Let $R$ be a ring with unity whose zero is $0_R$ and whose unity is $1_R$.
Let $\struct {G, +_G, \circ}_R$ be a unitary $R$-module.
Let $S \subseteq G$.
Then $S$ is a linearly dependent set if and only if there exists a sequence of distinct terms in $S$ which is a linearly dependent sequence.
That is, such that:
- $\ds \exists \set {\lambda_k: 1 \le k \le n} \subseteq R: \sum_{k \mathop = 1}^n \lambda_k \circ a_k = e$
where $a_1, a_2, \ldots, a_n$ are distinct elements of $S$, and where at least one of $\lambda_k$ is not equal to $0_R$.

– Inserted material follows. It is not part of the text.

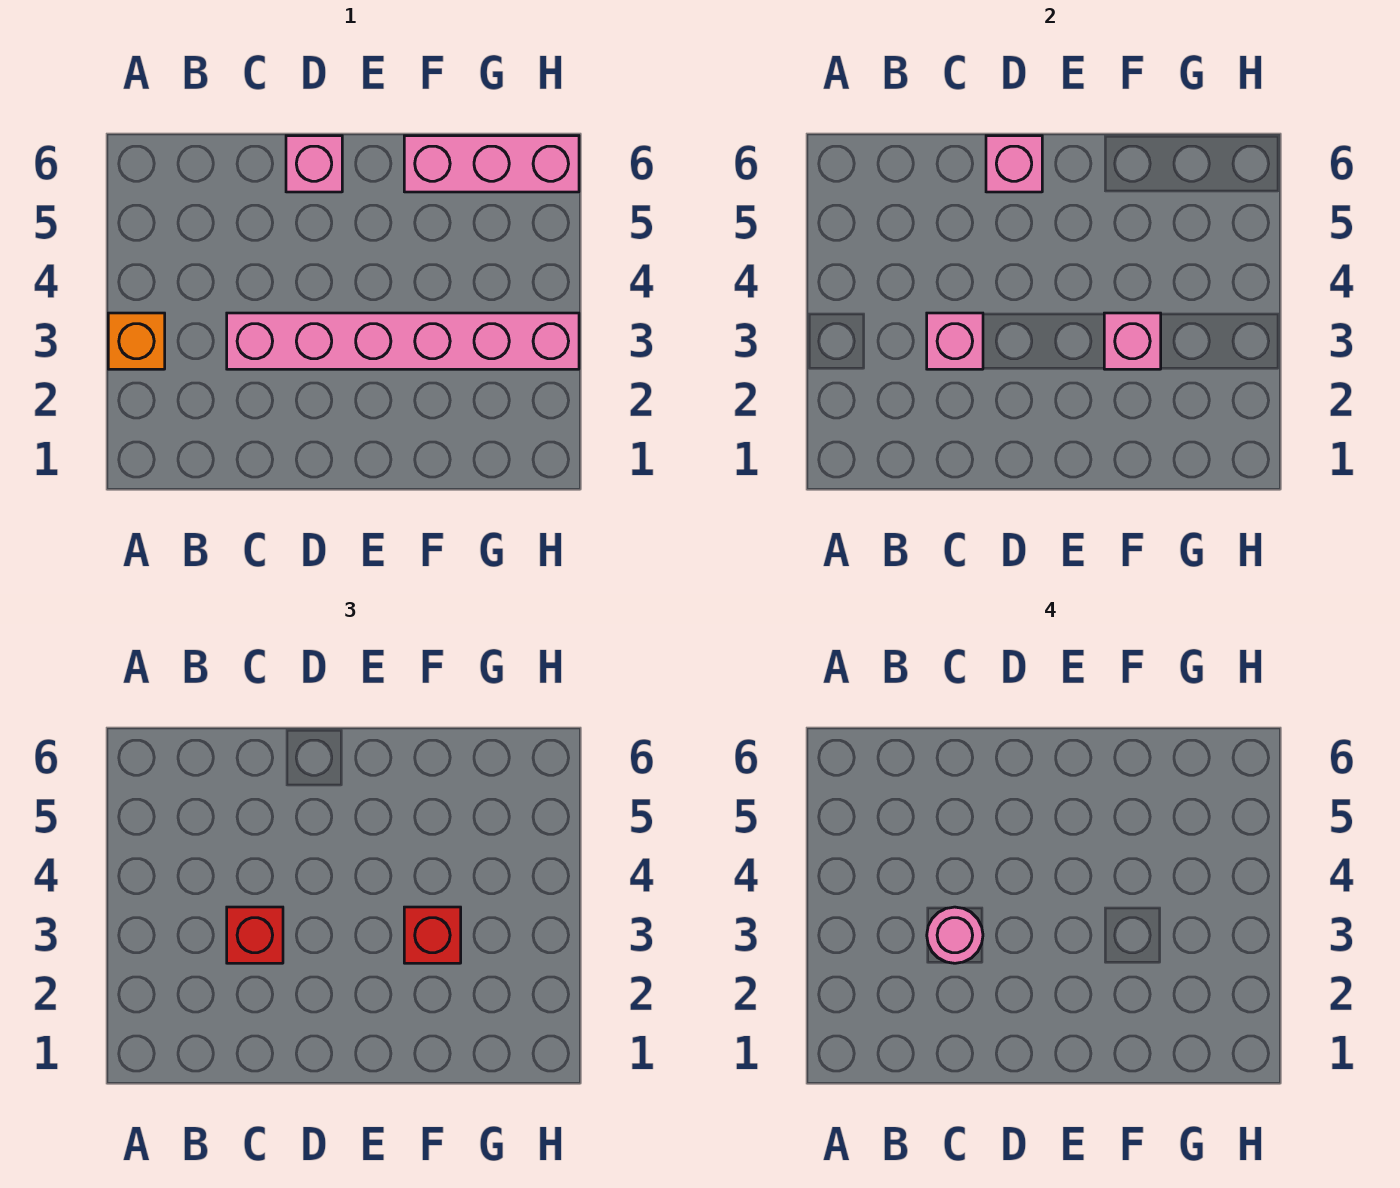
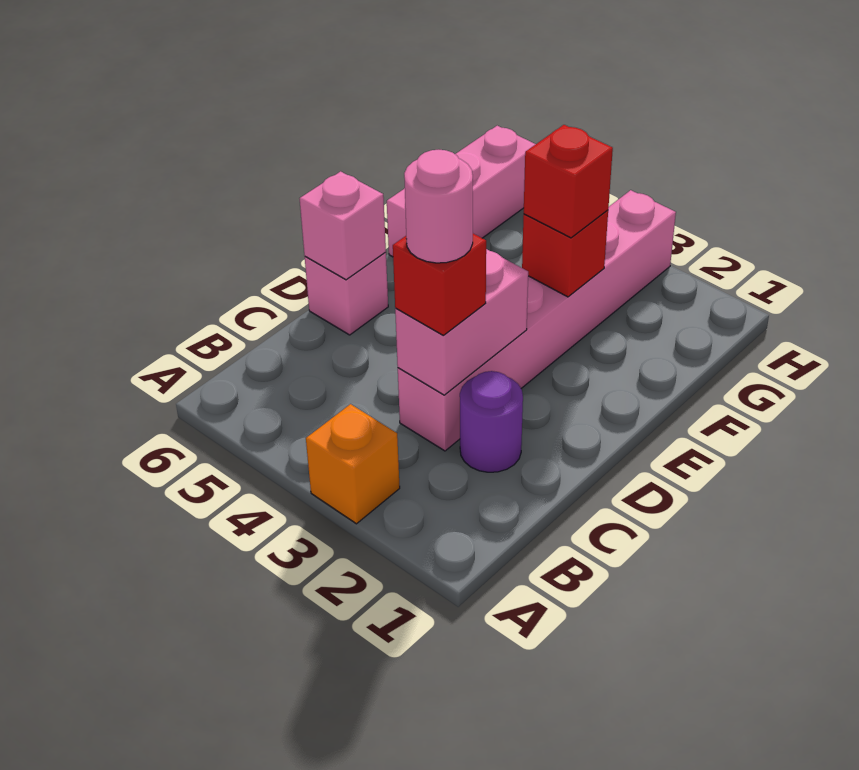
none -> purple round brick C2 level 1
pink brick C3 level 2 -> pink brick C3:D3 level 2
pink brick F3 level 2 -> red brick F3 level 2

Linearly Dependent Set on a Real Vector Space
Let $\struct {\R^n, +, \cdot}_\R$ be a real vector space.
Let $S \subseteq \R^n$.
Then $S$ is a linearly dependent set if and only if there exists a sequence of distinct terms in $S$ which is a linearly dependent sequence.
That is, such that:
- $\ds \exists \set {\lambda_k: 1 \le k \le n} \subseteq \R: \sum_{k \mathop = 1}^n \lambda_k \mathbf v_k = \mathbf 0$
where $\set {\mathbf v_1, \mathbf v_2, \ldots, \mathbf v_n} \subseteq S$, and such that at least one of $\lambda_k$ is not equal to $0$.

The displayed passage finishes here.